Pour la conseillère nationale, "nous avons déjà un certain nombre de solutions", dont notamment la sobriété énergétique. En outre, toujours selon la Genevoise, "si on veut améliorer notre approvisionnement, l’énergie solaire sera bien plus rapide que l’énergie nucléaire". Enfin, la Verte a aussi mis en garde contre les dangers en cas d’accident et les graves problèmes de déchets que cause l'énergie nucléaire.
Interdiction depuis 2017
La construction de nouvelles centrales atomiques est interdite en Suisse depuis 2017 après une votation populaire. Et les quatre centrales nucléaires en activité voient leur date de fermeture se rapprocher, en partie pour une question de rentabilité, puisque leurs propriétaires doivent investir toujours plus pour garantir la sécurité.
Ce printemps toutefois, plusieurs organisations économiques avaient proposé de prolonger la durée de vie des centrales encore en fonction, quitte à financer les réparations avec l'argent public.

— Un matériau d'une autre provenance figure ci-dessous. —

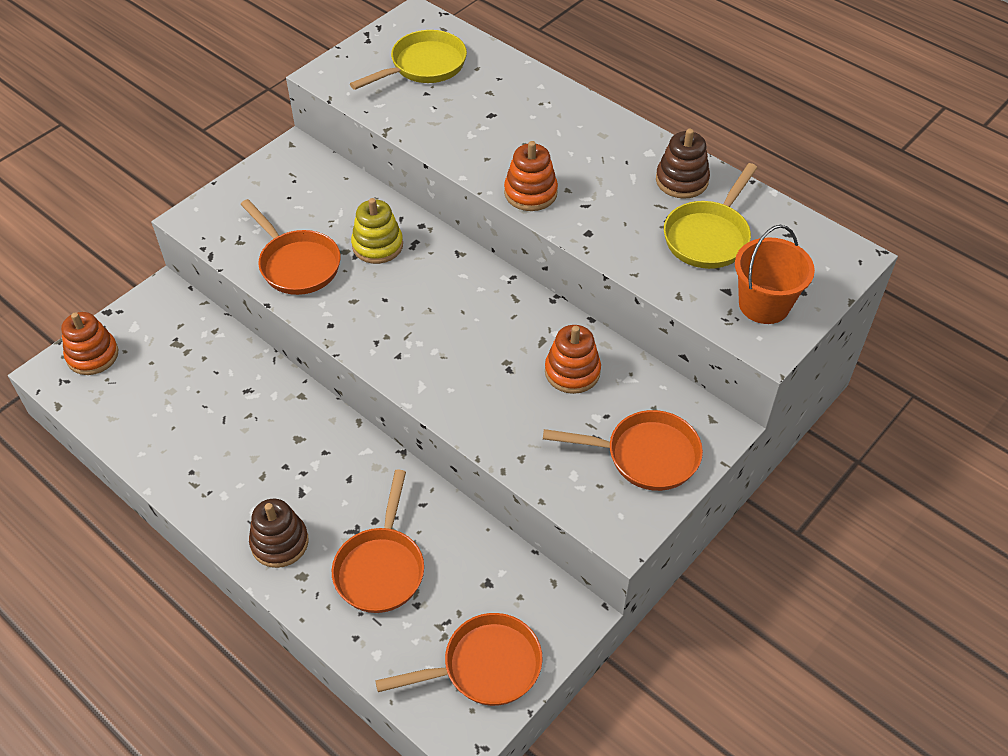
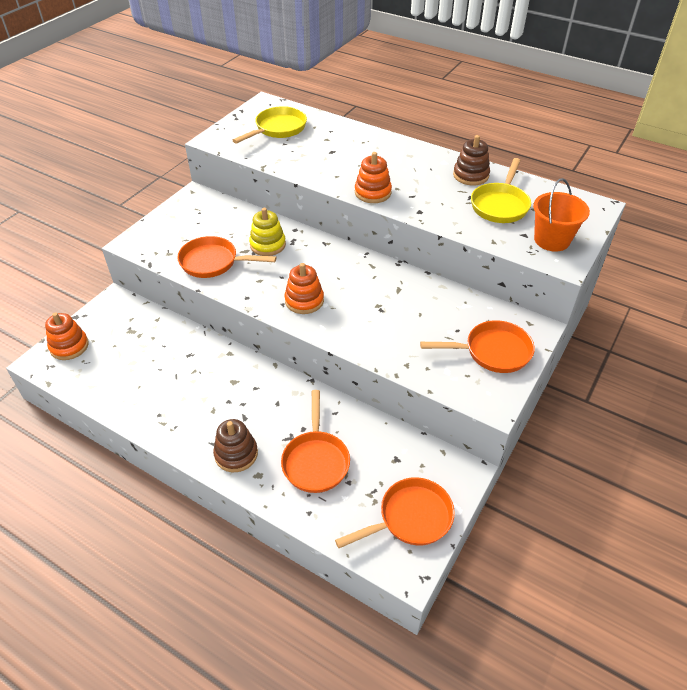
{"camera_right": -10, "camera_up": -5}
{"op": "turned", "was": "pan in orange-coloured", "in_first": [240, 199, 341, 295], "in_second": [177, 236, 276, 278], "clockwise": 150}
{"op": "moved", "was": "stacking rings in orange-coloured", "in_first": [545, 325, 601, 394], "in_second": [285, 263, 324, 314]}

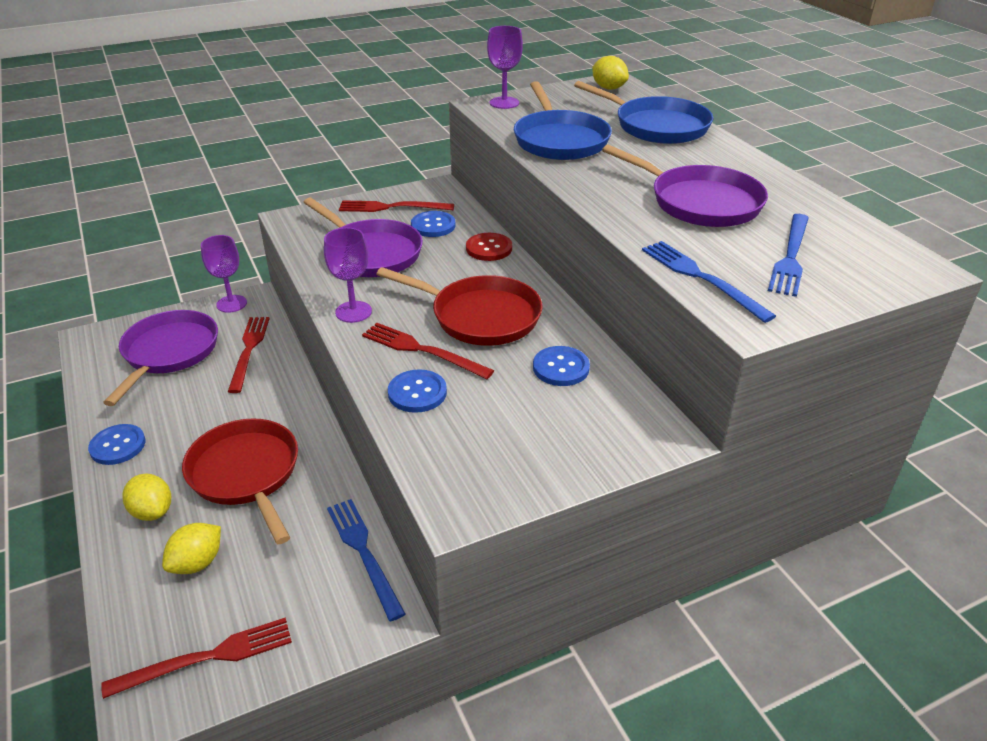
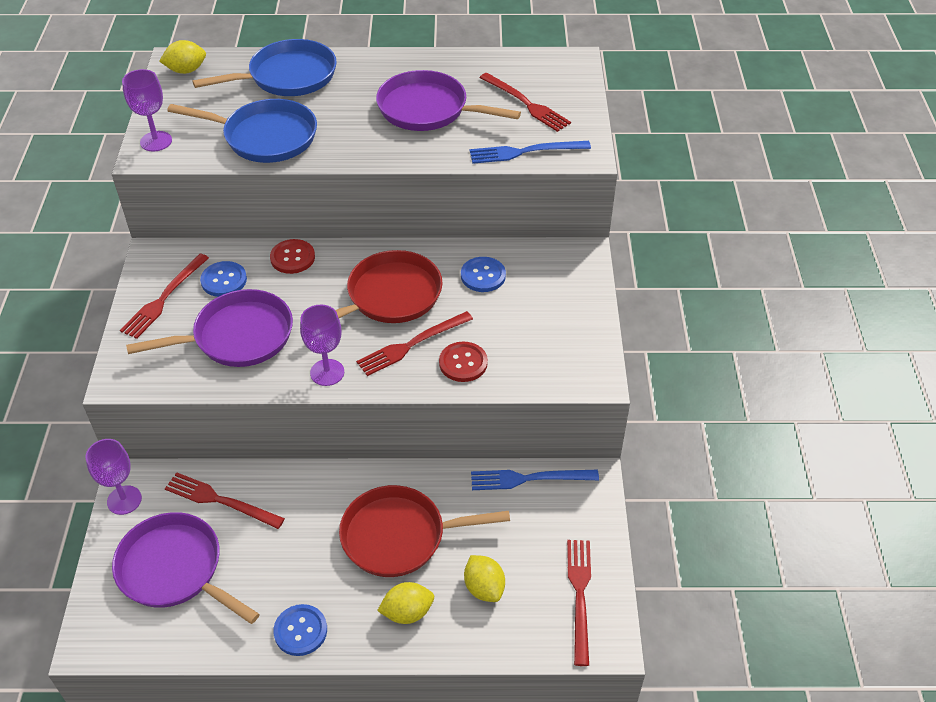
{"camera_right": -65, "camera_up": 10}
{"op": "turned", "was": "pan in purple", "in_first": [602, 145, 768, 227], "in_second": [376, 70, 521, 131], "clockwise": -135}
{"op": "recoloured", "was": "dinner fork in blue", "now": "dinner fork in crimson", "in_first": [768, 214, 809, 297], "in_second": [479, 73, 571, 132]}
{"op": "recoloured", "was": "sewing button in blue", "now": "sewing button in crimson", "in_first": [388, 369, 447, 413], "in_second": [439, 342, 488, 382]}

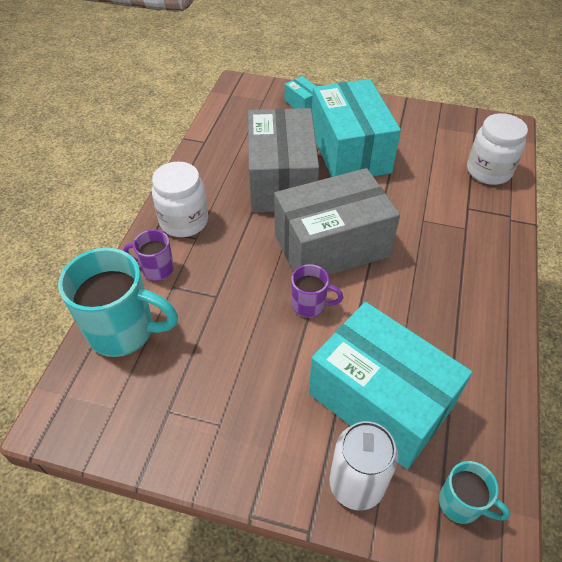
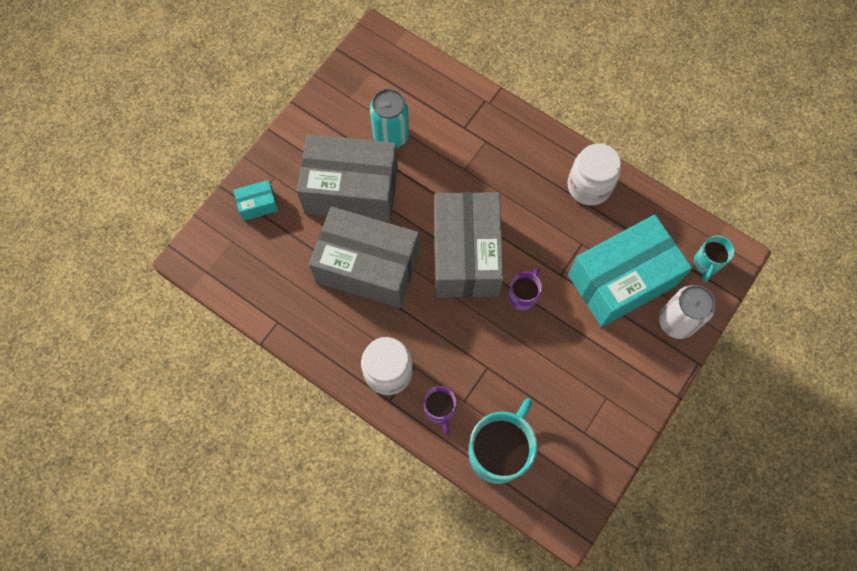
{"camera_right": -70, "camera_up": 20}
{"op": "recoloured", "was": "package in teal", "now": "package in ash-grey", "in_first": [312, 79, 401, 177], "in_second": [297, 134, 398, 222]}
{"op": "moved", "was": "preserve jar in pure white", "in_first": [467, 113, 528, 185], "in_second": [567, 143, 621, 206]}
{"op": "turned", "was": "mug in purple", "in_first": [123, 230, 174, 281], "in_second": [423, 386, 457, 435], "clockwise": -45}
{"op": "turned", "was": "mug in teal", "in_first": [439, 461, 511, 524], "in_second": [694, 235, 735, 282], "clockwise": 150}
{"op": "added", "now": "can in teal", "in_second": [370, 89, 409, 148]}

Également membre du comité d’initiative, l'ancien président du Forum nucléaire suisse Bruno Pellaud juge qu'il est possible de maintenir en activité les centrales actuelles, le temps d’en construire une nouvelle. "Aujourd’hui, on comprend bien leur comportement technique. Une durée de vie de soixante ou septante ans est réalisable en toute sécurité."